The Union is split between rich countries such as France which want strong action to buoy industry,especially carmakers,and poorer ones — largely in the east — who cannot afford such bail-outs. Germany,the bloc’s biggest economy,has said EU nations must be ready to help each other but has not explained how. It has resisted proposals such as issuing a eurozone bond to raise funds for worse-off members of the currency zone.
A French scheme for 6 billion euros in state loans to its carmakers on the proviso they will not shift production elsewhere has prompted fears that EU governments will rush to protect their own industries at the expenses of others.
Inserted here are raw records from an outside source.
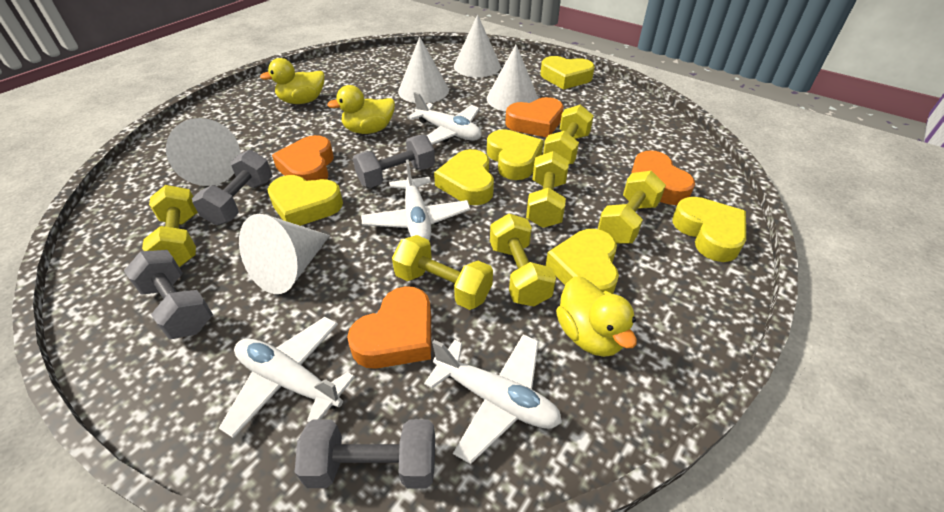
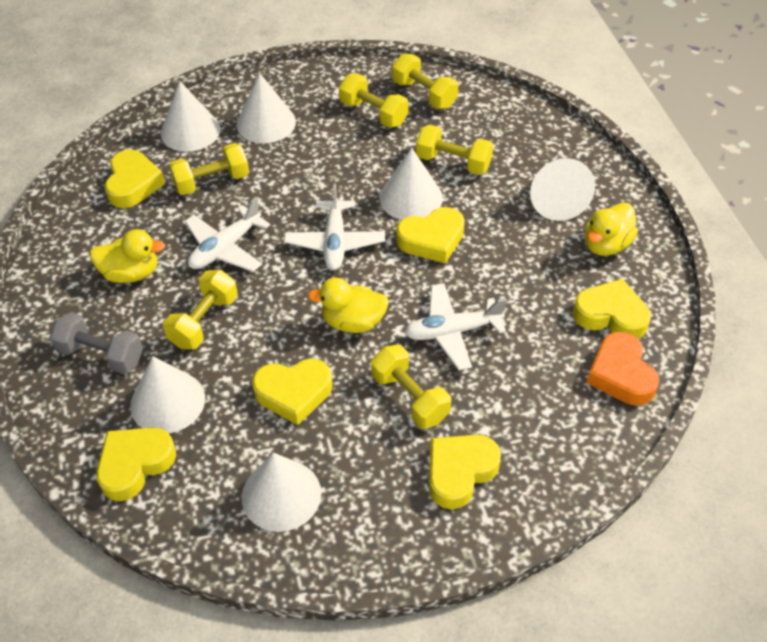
grey dumbbell: 4 -> 1
orange heart: 4 -> 1
white cone: 5 -> 6
white plane: 4 -> 3

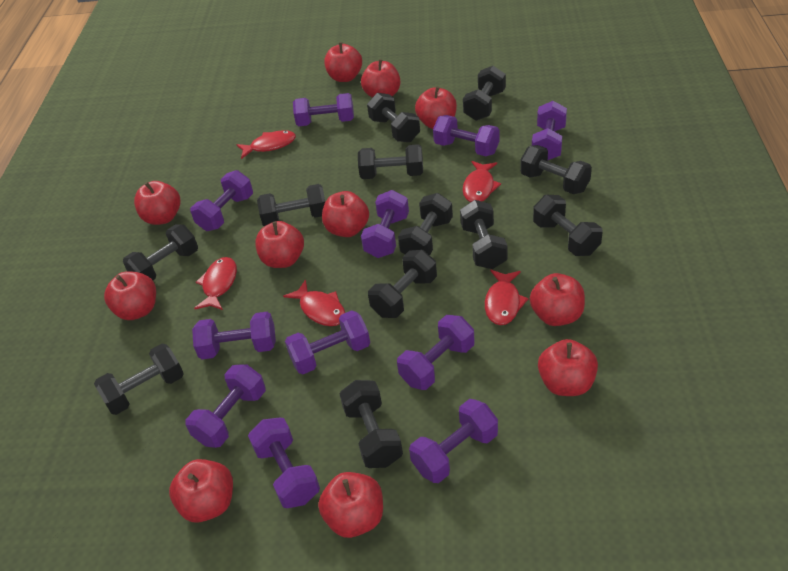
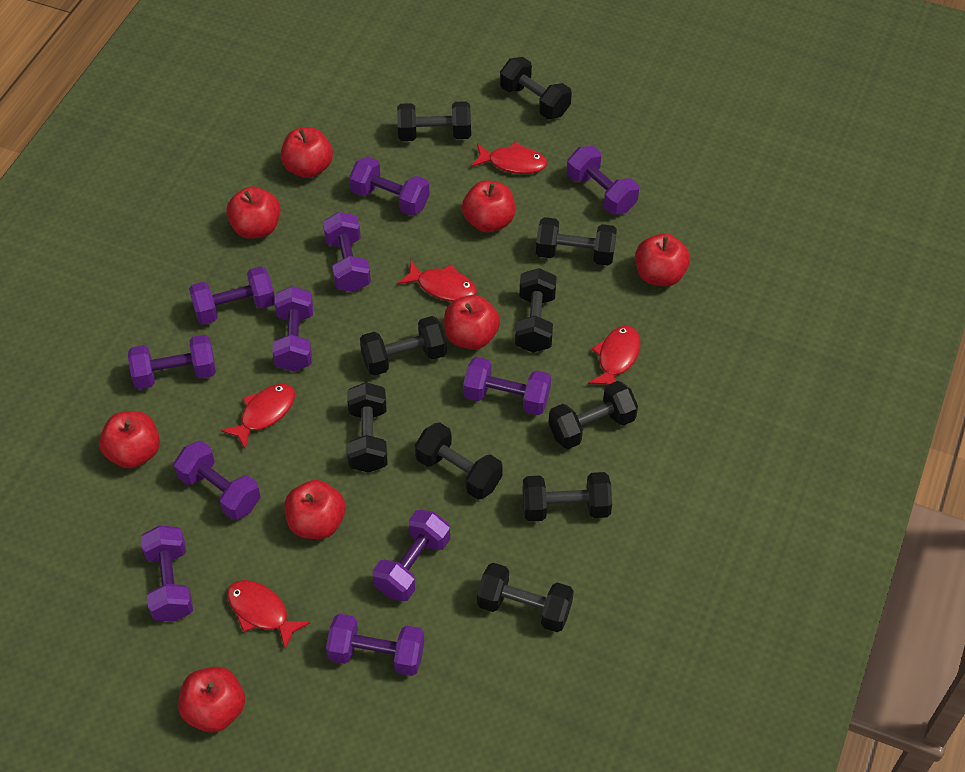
black dumbbell: 12 -> 10
red apple: 11 -> 8

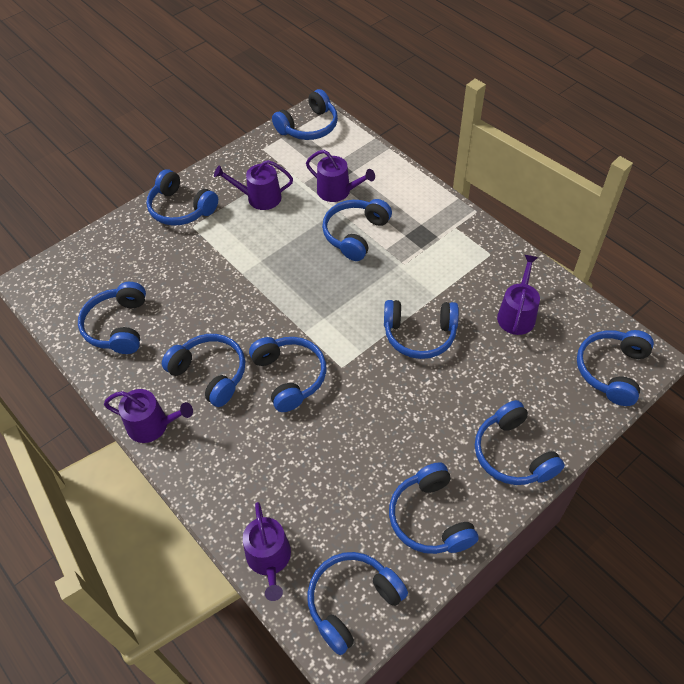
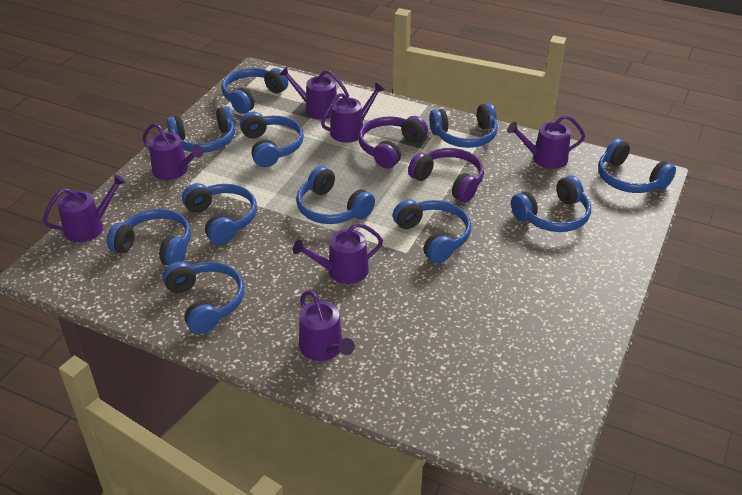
purple headphones: 0 -> 2
purple watering can: 5 -> 7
The EU Commission has backed the French scheme,noting the loans do not contain any formal conditions on the location of activities,but has said it will monitor events closely.
Swedish Prime Minister Fredrik Reinfeldt said before the summit that Europe had no choice but to cut production capacity,now at 18 million cars since demand was only for 11-12 million. Merkel said she would propose boosting the funds the European Investment Bank,the EU’s lending arm,has available for the car sector for new car technologies.
The EIB has 7 billion euros earmarked for the industry for the first half of this year. Unlike national state aid,EIB loans are available to carmakers in all of the 27-nation bloc.
Hungary called last week for a 180-billion-euro ($228 billion) aid package for central and eastern Europe,whose currencies have taken a battering in the crisis. But Merkel said the former communist countries of central and eastern Europe were not all in the same state.
“I see a very different situation (among eastern countries)… I do not advise going into the debate with massive figures,” Germany’s Merkel said.
Hungary called last week for rules on entering the 16-nation euro zone should be relaxed to help others to enjoy the exchange rate stability it offers.
But Luxembourg Prime Minister Jean-Claude Juncker,who chairs the group of euro zone countries,ruled this out. “I don’t think we can change the accession criteria to the euro overnight. This is not feasible,” Juncker told reporters.